The answers may open the hearts of sisters to the wisdom of plural marriages.

Asalam alaikum

I do not think there is any preparation a woman can do to prepare herself for sharing her husband in paradise because there will not be any jealousy, we are forgetting paradise is not the same as this life..All our feelings of jealousy, envy, hatred etc will be taken away. Just like there will not be any toilets because we are not going to be as we are now and everyone will be young and not grow old.

Anyway just a thought I do not think any man who openly disobeys Allah, i.e maybe no beard and trousers below the ankles deserves a second wife let alone 3rd or 4th. Polygny is not as easy as some women/men think , if it is a man who truly fears Allah he will find it really difficult to commit himself to that as it requires a lot of giving and time sharing otherwise he will be held to account in the hereafter, that is why some 2nd marriages fail because people do it for the wrong reasons maybe because he was physically attracted to someone younger than his wife or because he was having problems with the first wife, these are not in my opinion reasons to marry someone else because you will lean more to one side.
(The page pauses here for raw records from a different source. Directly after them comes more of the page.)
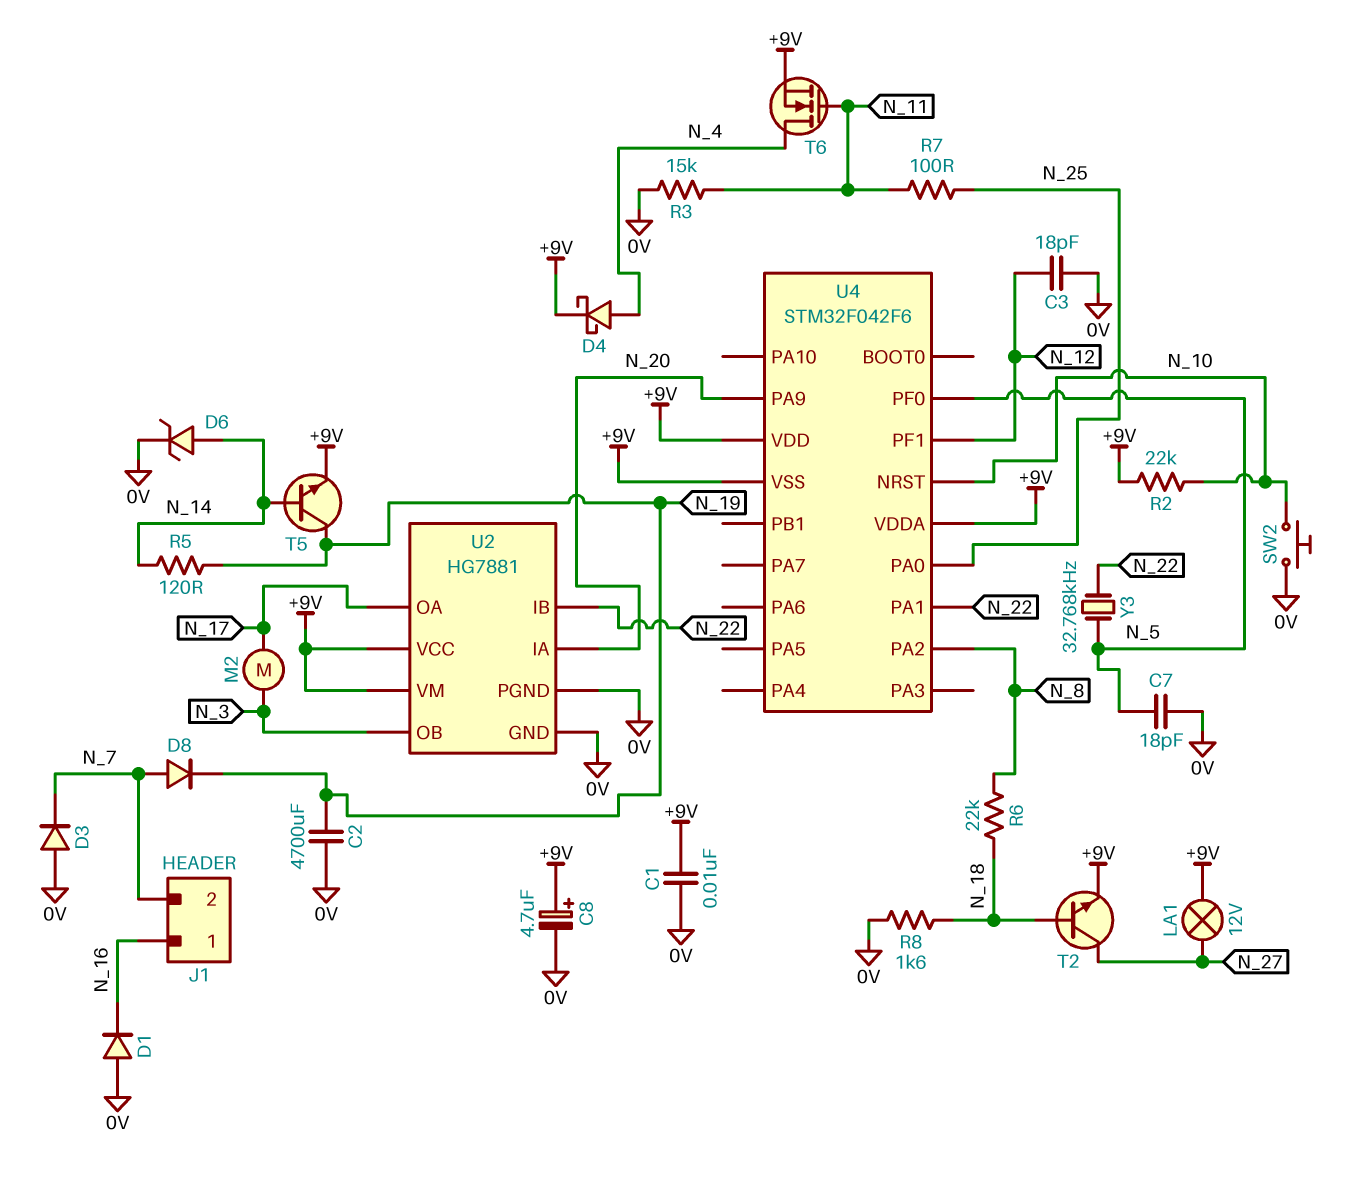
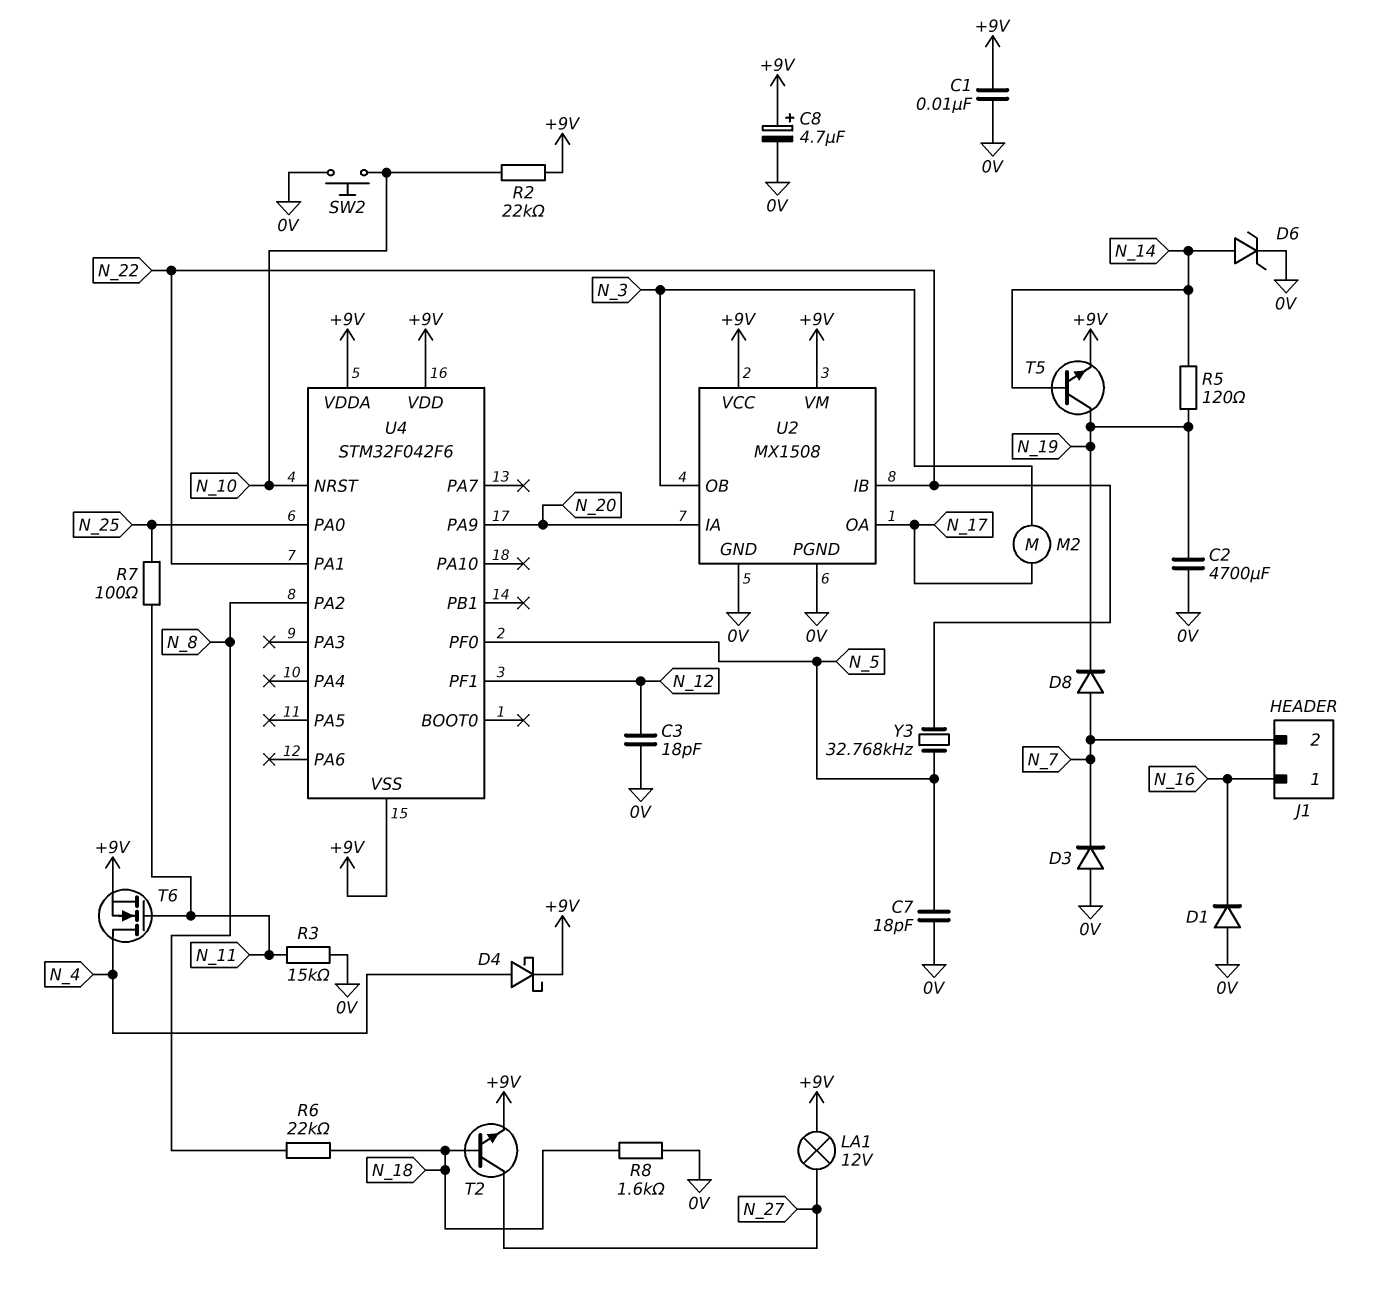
U2: HG7881 -> MX1508

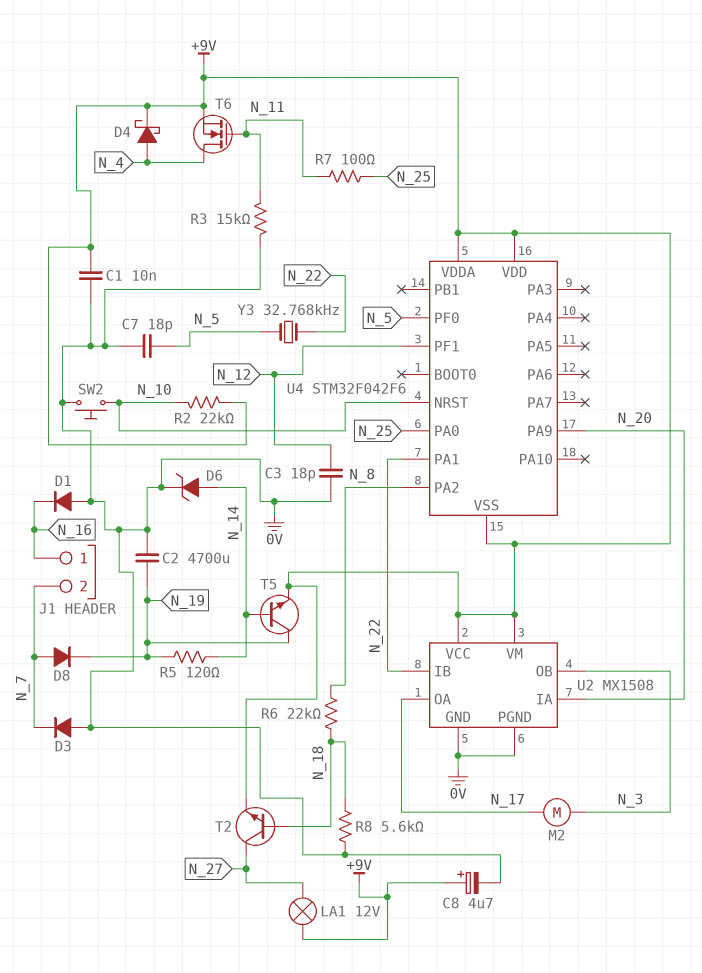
R8: 1.6k (0V, N_18) -> 5.6k (0V, N_18)

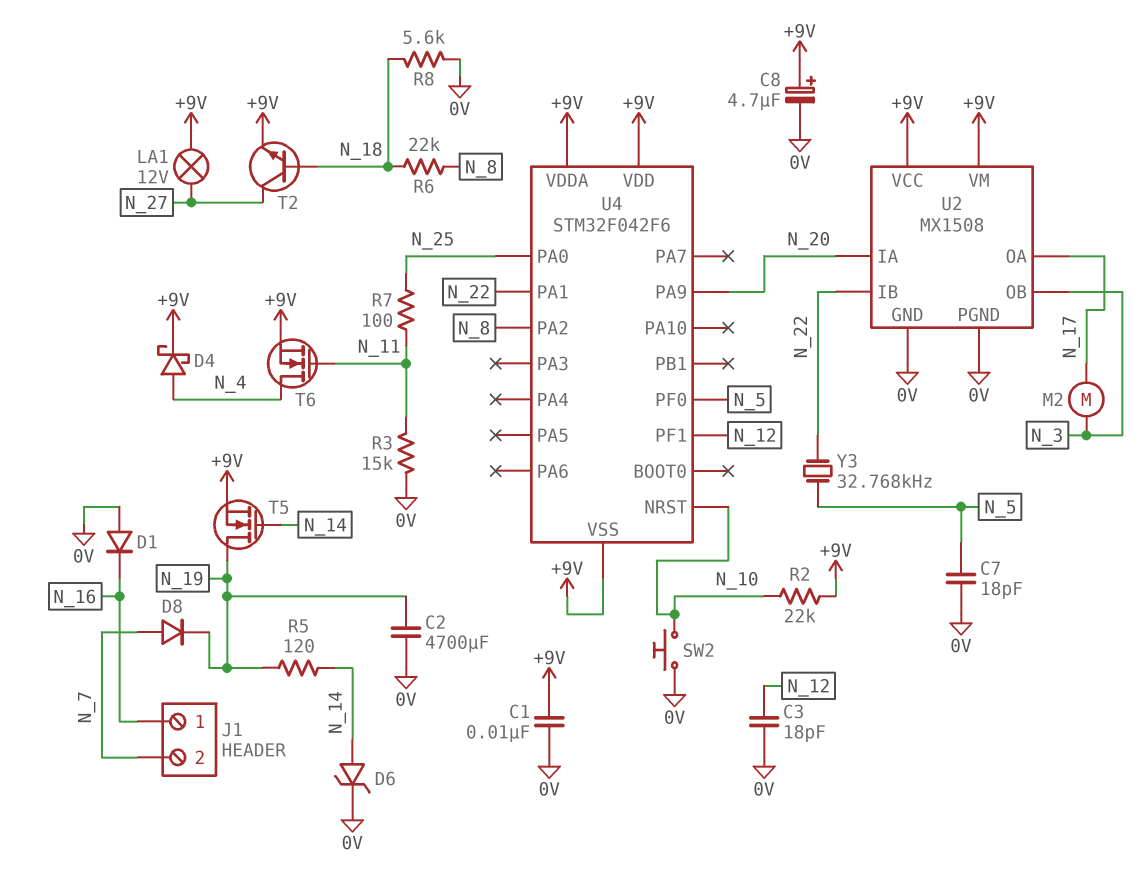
D3: diode (A 0V, K N_7) -> none
T5: NPN (B N_14, C N_19, E +9V) -> NMOS (G N_14, D N_19, S +9V)

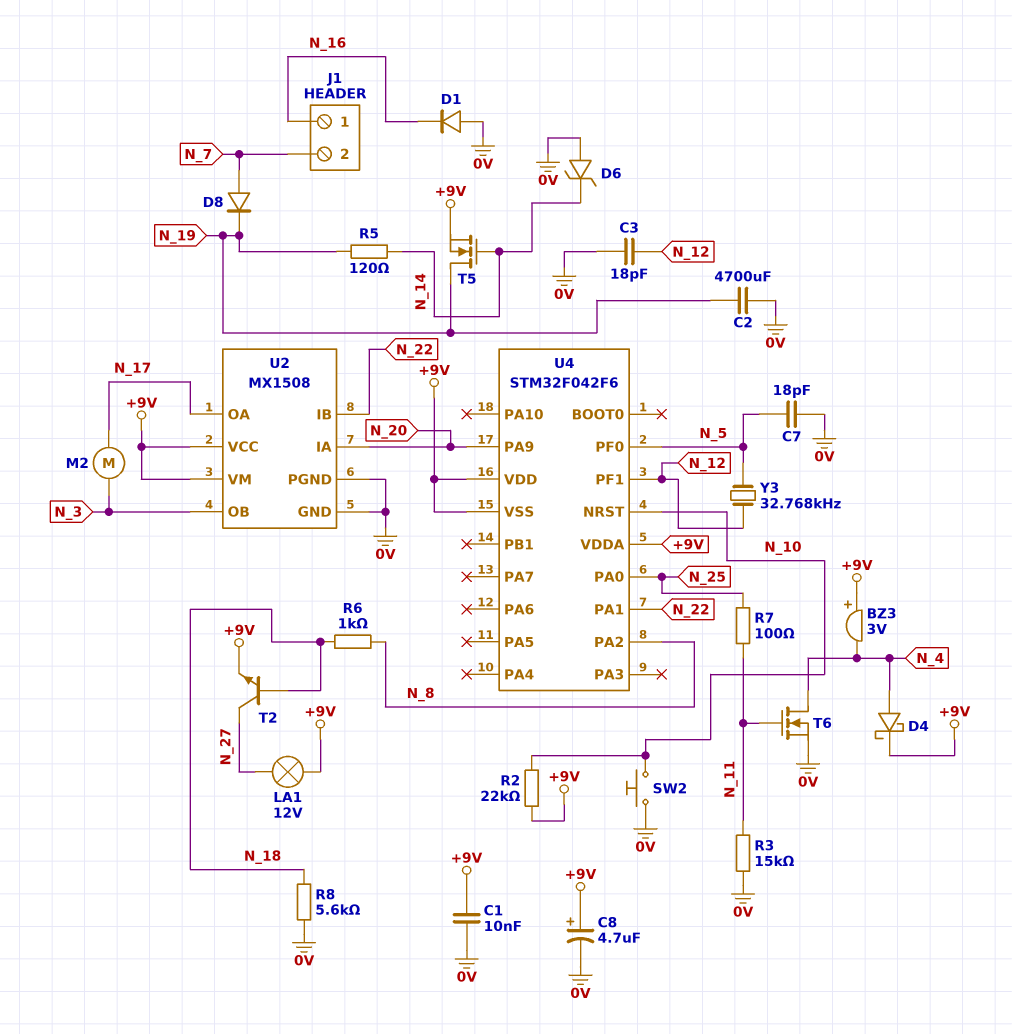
BZ3: none -> buzzer 3V (plus +9V, minus N_4)
D6: zener (A N_14, K 0V) -> zener (A 0V, K N_14)
R6: 22k (N_8, N_18) -> 1k (N_8, N_18)
T6: NMOS (G N_11, D N_4, S +9V) -> NMOS (G N_11, D N_4, S 0V)
Y3: 32.768kHz (N_5, N_22) -> 32.768kHz (N_5, N_12)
Some of the men nowadays do not seem to want to marry widows or divorcees in keeping with the sunnah so you wonder if the marriage really is about following Sunnah or following desires because I believe a marriage based on only desire and physical attraction will not last.

And Allah knows best
 

Aapa

Mirajmom
Salaam,

I did a lot of thinking before I understood the wisdom behind plural marriage. It took a few years. This is serious stuff. I believe what really changed my mind were two factors.. the Prophet (swas) married several of his wives to liberate them. He took them out of destitution and made them the Mothers of the Believers. We have instruction in this. Secondly, a sister who was almost homeless reminded me of how a blessed brother could prevent a believing sister from such humilation and pain...and we thought of the women and girls who are suffering. Marriage is not about lust. Marriage is about blessings.

Men prefer younger women. That does not diminsh the beauty of an older woman. Topic of another thread.

May everyone have a peaceful day, InshaAllah.